In bessern Koppereien wird das Getreide mit Hilfe besonderer Transportvorrichtungen (Becherwerke, Schnecken etc.) ohne Zutun von Handarbeit von einer Maschine der nächstfolgenden zugeführt. Eine solche Kopperei z. B. für eine tägliche Leistung von etwa 600 metr. Ztr. umfaßt ein Gebäude mit Kellerraum, 3 Stockwerken und Dachraum. Das Getreide gelangt durch einen Auszug unter das Dach und hier zunächst auf ein großes Sieb (Schrollensieb), das die gröbsten Verunreinigungen zurückhält, sowie über einen Magnet. In dem 3. Stock stehen 5 Tarare; in dem 2. Stock 6 Zylindersiebe (Kleinweizenzylinder) mit geschlitzten Blechmänteln zur Abscheidung der seinen Körner, nebst 6 Trieuren; im 1. Stock (Erdgeschoß) die Putz-, Schäl- und Spitzmaschinen. Das Getreide fällt vom Magnet in den 1. Tarar, geht dann über die Siebe und die Trieure, von hier in die 1. Putzschälmaschine, mit Hilfe eines Elevators in den 2. Tarar, dann zur 2. Putzschälmaschine hinab, zum 3. Tarar hinauf, zur 3. Putzschälmaschine und zum 4. Tarar. Von diesem gelangt es in den Spitzgang und endlich zum 5. Tarar, um der Vermahlung zugeführt zu werden. Über Vorbereitungsmaschinen und Mühlenanlagen s. beifolgende Tafel, S. I u. VI.

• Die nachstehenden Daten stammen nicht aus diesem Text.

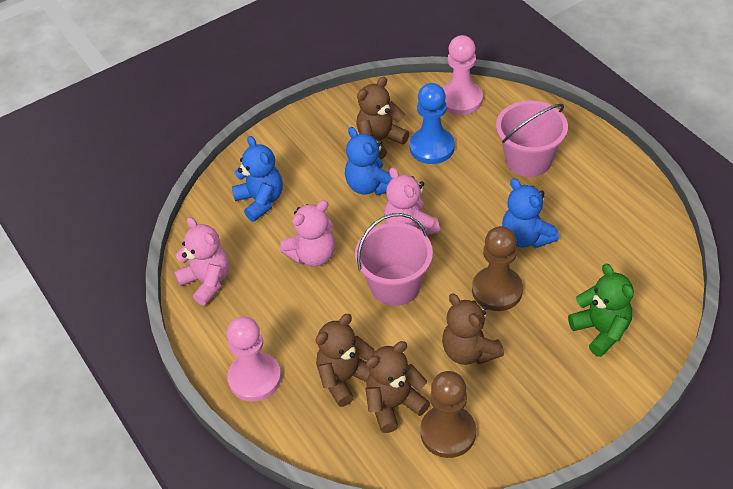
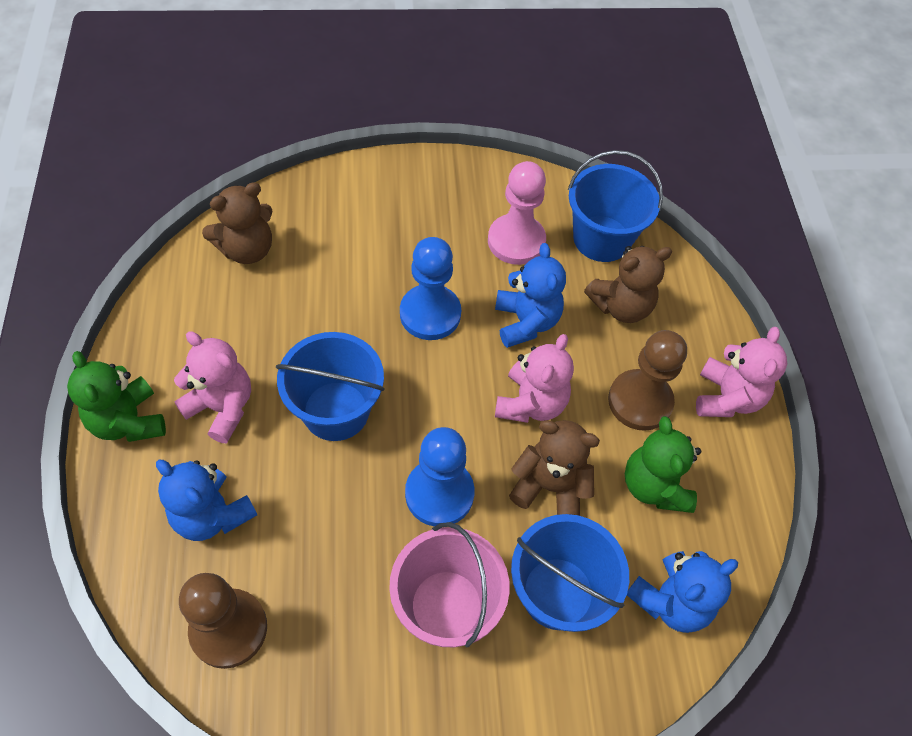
blue bucket: 0 -> 3
blue pawn: 1 -> 2
brown teddy bear: 4 -> 3
green teddy bear: 1 -> 2
pink bucket: 2 -> 1
pink pawn: 2 -> 1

II. Mahlen. Die Verwandlung der Getreidekörner in Mehl (Mahlen) erfolgt durch Zerreiben oder Zerschneiden zwischen ebenen, gefurchten Flächen (Mahlflächen) zweier sich gegeneinander drehenden Steine (Mühlsteine [s. d.]: Steingang) oder drehenden Walzen (Walzengang), oder durch Zerschlagen in Schleudermühlen (Desintegrator, s. d.) und Scheibenmühlen (s. Exzelsiormühle), oder auch durch Kombination dieser Zerkleinerungsmethoden. Dabei unterscheidet man drei verschiedene Verfahren: Flachmüllerei, Hochmüllerei u. Halbhochmüllerei. Bei der Flachmüllerei wird das gespitzte Getreide möglichst vollständig mittels Eines Durchganges durch den Mahlapparat (Mahlgang) in Mehl verwandelt. Sie setzt zwischen den Arbeitsflächen der Mahlapparate einen sehr geringen Abstand voraus und leitet hiervon die Benennung ab. Die Hochmüllerei (Wiener, österreichisches, ungarisches Verfahren) zerkleinert das Getreide stufenweise in mehreren Durchgängen (Schrotungen). Bei dem ersten Durchgange (Spitzen) steht der Läufer des Steinganges hoch (daher der Name), oder die Walzen stehen weit, so daß von den Körnern nur die äußere Schicht abgerieben wird und ein rundlicher Körper zurückbleibt. Beim zweiten, dritten etc. Schroten mit stets enger gestellten Mahlwerkzeugen wiederholt sich derselbe Vorgang, so daß immer feinere Produkte entstehen; jeder Mahlprozeß liefert dabei Körner von sehr verschiedener Größe, die jedoch nach fünf Größen benannt und durch Siebe getrennt werden: Schrot, Auflösung, Gries, Dunst, Mehl. Das zuerst entstandene, von Kleie, Gries und Mehl gesonderte Schrot, liefert zweites Schrot, Auflösung, Gries, Dunst, Mehl etc. Die dabei gewonnenen Griese werden, nachdem sie von den begleitenden Kleienteilchen etc. befreit (geputzt) sind, nun in Mehl verwandelt (daher auch Griesmüllerei), das um so reiner und weißer wird (Auszugsmehl), je seiner die vermahlten Griese (zuletzt Kerngries genannt) waren. Da die Zahl der Vermahlungen sehr verschieden sein kann, so erhält man zahlreiche Gries- und Mehlsorten. Die letztern werden mit Nummern und Namen versehen, und zwar in abnehmender Feinheit in der Regel folgendermaßen, bei Weizen: Nr. 00 Kaiserauszug (Kaisermehl), Nr. 0 Auszug, Nr. 1 und 2 Bäckerauszug, Nr. 3 Mundmehl, Nr. 4 Semmelmehl, Nr. 5 weißes Pollmehl, Nr. 6 schwarzes Pollmehl. Die Halbhochmüllerei, die zwischen der Flach- und Hochmüllerei steht, arbeitet nach der Methode der Hochmüllerei, aber mit weniger Mahlungen und Sichtungen.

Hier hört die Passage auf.